My TR3a runs perfectly (finally) and I really don't have any issues at all anymore. But the oil pressure concerns me a bit, and for the life of me I can't remember if it was doing this
before I did my engine rebuild. I don't recall it... but that was 2 years ago since my rebuild.

Basically, the oil pressure drops to almost 0 when the car is completely warmed up. Once started, it easily pushes past 50 on the gauge (original gauge, original lines, etc).
For the first 10 minutes, it fluctuates between 30 and 50.... sometimes a little higher if i'm under load and getting up to speed.

However, once completely warmed up to running temperature.... the oil pressure just drops like a brick. Sometimes it's so close to zero I want to pull over.

It sounds fine. It runs great.... but why does it do this? Is the engine getting any oil? That's my concern. I keep thinking its the grade of oil I use.... which is 10W30. I live in Florida, so its
warm all year round.

When I did the engine rebuild, I inspected the oil pump. Absolutely nothing looked out of whack... quite honestly it looked brand new. Could I be missing something?
Thanks for any input ya'll might have!
Billy
 
Sure sounds like something got overlooked. Cam bearings changed? Rod & main clearances checked? Bushing for the oil pump shaft? Did the old bearings look oil-starved?

10W30 should be OK this time of year. Is the problem the same right after you change the oil? Have you tried heavier oil to see what happens?

Have you tried a different oil pressure gauge? What happens if you loosen a fitting (like the banjo at the oil filter head) with the engine hot?
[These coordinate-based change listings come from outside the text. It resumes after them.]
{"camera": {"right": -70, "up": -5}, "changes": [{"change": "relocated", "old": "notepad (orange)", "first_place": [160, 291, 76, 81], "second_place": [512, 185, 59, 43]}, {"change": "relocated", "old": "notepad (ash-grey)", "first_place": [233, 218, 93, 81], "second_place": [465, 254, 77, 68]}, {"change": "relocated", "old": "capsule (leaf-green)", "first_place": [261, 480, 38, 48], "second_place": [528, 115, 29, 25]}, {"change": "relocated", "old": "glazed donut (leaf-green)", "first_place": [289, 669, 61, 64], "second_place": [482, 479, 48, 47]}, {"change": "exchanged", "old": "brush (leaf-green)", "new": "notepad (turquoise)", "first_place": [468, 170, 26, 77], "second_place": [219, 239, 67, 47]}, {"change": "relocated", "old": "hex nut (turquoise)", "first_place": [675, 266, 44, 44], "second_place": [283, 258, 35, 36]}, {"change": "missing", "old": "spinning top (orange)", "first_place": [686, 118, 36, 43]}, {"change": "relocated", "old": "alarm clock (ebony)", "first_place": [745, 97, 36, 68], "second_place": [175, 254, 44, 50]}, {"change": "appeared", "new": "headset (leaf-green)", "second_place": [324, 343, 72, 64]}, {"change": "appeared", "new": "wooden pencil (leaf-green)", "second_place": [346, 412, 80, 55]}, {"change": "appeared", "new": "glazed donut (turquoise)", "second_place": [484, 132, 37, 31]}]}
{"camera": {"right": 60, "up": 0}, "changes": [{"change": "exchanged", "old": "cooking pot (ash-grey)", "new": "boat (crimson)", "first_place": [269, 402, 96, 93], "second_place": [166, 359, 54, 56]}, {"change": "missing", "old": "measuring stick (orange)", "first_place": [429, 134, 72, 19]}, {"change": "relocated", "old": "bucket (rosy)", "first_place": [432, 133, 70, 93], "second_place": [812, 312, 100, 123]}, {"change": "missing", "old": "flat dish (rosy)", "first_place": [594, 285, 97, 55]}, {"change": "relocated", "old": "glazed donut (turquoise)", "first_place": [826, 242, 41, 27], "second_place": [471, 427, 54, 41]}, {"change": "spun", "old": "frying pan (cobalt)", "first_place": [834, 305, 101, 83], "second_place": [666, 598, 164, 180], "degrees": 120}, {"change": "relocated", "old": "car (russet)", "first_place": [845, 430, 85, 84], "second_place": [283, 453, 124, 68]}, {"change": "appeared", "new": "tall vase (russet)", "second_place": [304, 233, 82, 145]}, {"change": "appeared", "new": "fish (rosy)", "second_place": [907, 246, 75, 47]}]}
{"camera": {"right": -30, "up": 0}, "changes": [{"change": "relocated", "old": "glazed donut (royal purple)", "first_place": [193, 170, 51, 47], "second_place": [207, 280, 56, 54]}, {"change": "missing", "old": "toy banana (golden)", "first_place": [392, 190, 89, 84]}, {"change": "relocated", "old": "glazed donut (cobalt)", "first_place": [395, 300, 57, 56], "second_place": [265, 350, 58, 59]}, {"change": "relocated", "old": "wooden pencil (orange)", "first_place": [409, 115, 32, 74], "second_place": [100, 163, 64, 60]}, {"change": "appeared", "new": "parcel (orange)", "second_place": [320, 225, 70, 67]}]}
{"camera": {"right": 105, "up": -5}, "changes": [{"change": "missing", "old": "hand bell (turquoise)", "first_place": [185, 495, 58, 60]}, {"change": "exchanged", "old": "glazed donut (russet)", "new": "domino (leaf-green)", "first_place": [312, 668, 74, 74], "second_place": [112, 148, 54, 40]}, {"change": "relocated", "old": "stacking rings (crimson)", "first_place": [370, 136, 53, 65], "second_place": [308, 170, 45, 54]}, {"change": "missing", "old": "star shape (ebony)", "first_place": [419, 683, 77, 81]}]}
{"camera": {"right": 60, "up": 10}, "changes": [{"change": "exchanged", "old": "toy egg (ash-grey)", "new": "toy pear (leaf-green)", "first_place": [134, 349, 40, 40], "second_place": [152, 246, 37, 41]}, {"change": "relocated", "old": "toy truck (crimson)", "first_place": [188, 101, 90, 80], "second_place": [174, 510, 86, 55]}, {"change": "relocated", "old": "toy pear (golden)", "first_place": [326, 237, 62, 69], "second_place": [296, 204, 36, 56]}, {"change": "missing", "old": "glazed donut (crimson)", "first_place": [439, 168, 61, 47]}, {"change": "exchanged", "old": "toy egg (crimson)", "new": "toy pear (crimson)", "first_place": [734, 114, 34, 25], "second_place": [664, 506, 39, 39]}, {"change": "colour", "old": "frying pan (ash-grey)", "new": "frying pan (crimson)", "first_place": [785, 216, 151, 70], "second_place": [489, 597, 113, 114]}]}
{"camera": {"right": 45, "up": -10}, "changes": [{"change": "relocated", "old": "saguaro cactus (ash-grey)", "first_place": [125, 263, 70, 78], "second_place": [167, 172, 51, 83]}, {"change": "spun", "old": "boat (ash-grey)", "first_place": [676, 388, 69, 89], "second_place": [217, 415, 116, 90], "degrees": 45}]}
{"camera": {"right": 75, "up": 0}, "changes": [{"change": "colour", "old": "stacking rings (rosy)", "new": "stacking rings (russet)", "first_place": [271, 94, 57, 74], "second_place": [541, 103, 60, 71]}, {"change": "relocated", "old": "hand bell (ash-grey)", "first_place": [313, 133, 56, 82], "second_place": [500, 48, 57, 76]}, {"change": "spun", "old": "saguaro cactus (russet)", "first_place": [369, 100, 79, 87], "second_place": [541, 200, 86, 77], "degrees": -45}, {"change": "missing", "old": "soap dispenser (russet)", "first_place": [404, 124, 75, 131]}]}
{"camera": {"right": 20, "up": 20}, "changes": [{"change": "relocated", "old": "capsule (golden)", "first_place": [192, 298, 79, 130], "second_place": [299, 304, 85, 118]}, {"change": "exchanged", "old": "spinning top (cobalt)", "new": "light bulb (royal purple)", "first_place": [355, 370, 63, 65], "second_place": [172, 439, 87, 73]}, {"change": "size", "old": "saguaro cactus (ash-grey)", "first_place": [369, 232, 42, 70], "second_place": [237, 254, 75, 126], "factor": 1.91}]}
Normally, my suggestion is to leave the oil pressure relief valve alone, but if you have verified the lack of oil pressure, it's probably worth pulling the valve apart to be sure the spring isn't broken, no FOD in the valve seat or damage to the ball, etc.

BTW, an old worn out engine (like mine) will clatter with no oil pressure, but a nice fresh engine won't. It will run just fine, right up until you hear that awful screech of a welded bearing. IMO anything less than 10 psi per 1000 rpm is time to call a flatbed.
 
Could be the oil bypass valve is stuck open. After that, it's gotta be internal...so long as your gage is connected and reading properly.
 
hmmm...... i'm going to start checking all of those you listed. I have not tried any different oil gauge at all. it's the original, I thought it was working OK but im really starting to wonder. Yes, it did the same thing after an oil change. I just did that about two weeks ago hoping for different results, but here I am. I was thinking that maybe I need to try a different weight of oil but everyone I've talked told me 10W30 is fine and that's what a ton of people use.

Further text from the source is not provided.